In late 1916, Joseph Schenck offered Roscoe a deal he couldn't refuse. $1,000 a day, 25% of the profits, and complete creative control of his films.

While Arbuckle's fame was increasing, he was going through physical agony. A carbuncle had developed on his leg, causing it to nearly be amputated. Arbuckle's illness caused him to lose 80 pounds, and - for a short time - become addicted to the morphine doctors were giving him for the pain.

By March 1917, Roscoe had completely recovered, and began work on his first film at his new "Comique" banner: "The Butcher Boy."
During production, Roscoe bumped into Buster Keaton in New York, and invited him to be in the film. A twenty year veteran of the stage, the twenty-one year old Keaton joined "Comique," and soon became Arbuckle's writing staff.

In early 1918, the "Comique" unit was moved to Los Angeles.
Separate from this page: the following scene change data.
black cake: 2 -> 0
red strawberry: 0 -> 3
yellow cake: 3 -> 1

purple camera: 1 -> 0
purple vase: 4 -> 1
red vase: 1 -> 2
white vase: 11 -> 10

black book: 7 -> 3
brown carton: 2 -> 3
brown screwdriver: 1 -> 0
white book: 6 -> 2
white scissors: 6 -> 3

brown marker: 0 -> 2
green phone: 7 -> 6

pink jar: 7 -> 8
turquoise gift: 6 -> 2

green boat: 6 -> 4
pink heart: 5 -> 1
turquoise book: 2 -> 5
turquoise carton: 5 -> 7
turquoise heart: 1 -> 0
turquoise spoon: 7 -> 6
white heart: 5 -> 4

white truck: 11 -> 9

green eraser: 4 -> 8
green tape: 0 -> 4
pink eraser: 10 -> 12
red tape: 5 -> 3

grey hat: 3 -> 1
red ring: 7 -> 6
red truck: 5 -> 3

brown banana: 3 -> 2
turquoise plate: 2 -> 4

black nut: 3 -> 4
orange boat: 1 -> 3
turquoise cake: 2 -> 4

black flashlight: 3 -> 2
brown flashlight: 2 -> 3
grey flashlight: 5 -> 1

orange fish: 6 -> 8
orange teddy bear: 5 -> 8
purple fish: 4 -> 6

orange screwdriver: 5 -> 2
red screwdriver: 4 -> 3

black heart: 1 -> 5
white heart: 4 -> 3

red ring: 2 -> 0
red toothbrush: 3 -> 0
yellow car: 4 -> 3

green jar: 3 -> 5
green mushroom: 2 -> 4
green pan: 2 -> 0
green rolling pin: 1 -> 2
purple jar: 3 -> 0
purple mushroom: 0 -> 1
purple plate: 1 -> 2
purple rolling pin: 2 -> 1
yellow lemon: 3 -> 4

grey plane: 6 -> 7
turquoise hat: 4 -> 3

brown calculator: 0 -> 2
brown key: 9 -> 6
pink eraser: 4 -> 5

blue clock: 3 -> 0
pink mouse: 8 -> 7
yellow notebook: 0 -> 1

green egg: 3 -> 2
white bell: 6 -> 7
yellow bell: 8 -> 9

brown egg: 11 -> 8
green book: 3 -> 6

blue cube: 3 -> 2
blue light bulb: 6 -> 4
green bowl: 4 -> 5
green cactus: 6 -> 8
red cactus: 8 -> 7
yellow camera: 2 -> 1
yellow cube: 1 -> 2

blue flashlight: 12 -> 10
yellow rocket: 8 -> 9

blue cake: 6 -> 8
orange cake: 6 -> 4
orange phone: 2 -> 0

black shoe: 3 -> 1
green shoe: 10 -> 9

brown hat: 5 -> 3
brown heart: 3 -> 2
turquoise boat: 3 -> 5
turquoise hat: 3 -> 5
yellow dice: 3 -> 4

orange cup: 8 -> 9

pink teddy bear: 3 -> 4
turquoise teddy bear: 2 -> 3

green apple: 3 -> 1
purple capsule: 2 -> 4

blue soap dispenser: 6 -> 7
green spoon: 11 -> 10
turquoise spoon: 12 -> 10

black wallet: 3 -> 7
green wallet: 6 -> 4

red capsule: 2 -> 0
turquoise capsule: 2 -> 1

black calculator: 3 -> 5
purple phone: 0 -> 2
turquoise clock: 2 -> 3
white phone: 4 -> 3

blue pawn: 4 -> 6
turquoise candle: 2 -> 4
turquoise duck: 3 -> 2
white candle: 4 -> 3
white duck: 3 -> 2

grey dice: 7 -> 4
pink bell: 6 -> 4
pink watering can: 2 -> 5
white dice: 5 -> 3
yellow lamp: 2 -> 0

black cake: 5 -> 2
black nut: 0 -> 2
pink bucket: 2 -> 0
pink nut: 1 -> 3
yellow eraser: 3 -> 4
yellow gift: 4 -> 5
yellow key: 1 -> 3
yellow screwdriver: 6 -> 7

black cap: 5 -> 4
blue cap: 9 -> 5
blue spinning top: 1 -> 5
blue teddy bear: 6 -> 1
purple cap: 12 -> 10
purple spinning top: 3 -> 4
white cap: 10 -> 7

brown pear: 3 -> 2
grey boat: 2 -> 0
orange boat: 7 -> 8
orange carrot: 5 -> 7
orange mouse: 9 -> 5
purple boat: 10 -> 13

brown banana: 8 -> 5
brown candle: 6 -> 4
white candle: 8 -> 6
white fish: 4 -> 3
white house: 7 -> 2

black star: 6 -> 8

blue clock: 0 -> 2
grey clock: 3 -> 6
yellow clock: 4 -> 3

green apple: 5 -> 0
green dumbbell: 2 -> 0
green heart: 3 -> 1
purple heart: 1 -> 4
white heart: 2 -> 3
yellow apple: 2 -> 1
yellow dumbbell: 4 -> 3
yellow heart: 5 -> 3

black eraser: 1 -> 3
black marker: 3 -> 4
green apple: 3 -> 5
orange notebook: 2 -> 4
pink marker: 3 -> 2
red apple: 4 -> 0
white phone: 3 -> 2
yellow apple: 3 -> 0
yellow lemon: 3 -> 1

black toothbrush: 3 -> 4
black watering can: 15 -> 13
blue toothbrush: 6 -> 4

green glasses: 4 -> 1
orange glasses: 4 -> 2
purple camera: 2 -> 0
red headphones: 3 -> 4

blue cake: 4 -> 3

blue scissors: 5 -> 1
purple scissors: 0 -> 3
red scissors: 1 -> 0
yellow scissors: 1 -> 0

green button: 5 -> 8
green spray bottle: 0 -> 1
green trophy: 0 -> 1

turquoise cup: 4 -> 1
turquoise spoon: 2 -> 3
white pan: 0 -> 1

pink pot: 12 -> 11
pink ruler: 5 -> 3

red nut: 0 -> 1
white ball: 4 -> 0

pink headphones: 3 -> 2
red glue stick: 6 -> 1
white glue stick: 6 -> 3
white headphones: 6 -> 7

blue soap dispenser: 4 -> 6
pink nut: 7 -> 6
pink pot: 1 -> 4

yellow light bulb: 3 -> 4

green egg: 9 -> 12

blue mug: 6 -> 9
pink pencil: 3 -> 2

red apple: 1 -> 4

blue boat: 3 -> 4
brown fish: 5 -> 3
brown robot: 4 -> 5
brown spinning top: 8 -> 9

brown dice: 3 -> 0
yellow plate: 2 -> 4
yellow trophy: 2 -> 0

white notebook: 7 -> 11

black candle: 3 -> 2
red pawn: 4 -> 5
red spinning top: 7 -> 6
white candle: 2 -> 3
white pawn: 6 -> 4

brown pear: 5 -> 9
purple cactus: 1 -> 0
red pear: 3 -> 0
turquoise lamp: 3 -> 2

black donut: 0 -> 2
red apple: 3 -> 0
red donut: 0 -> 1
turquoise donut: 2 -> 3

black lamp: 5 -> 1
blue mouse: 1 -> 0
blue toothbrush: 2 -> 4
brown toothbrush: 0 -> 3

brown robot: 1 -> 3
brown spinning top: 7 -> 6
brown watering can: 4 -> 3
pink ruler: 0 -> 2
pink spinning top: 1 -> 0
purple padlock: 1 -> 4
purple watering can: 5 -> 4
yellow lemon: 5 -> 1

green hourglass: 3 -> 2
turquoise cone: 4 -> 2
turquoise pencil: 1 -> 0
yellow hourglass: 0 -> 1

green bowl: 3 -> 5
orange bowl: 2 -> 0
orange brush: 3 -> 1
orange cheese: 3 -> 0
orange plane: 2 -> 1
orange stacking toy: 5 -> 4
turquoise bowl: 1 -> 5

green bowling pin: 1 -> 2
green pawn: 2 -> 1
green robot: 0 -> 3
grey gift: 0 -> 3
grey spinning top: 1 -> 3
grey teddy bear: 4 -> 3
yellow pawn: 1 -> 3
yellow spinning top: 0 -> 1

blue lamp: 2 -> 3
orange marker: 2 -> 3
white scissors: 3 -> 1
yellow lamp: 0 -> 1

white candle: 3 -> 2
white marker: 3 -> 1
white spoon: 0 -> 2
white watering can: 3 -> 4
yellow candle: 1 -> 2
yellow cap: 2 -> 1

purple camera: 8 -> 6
With the "Comique" films, Arbuckle reached his artistic peak. Films like "Coney Island," "Out West," "The Bellboy," "Goodnight Nurse!," "The Sheriff," "Love," "Back Stage," and "The Garage," were wildly popular at the time, and are still considered comedy classics. With Chaplin going into semi-retirement after 1918, the comedy crown was being passed on to Arbuckle, and greater honors seemed to be coming as 1919 ended.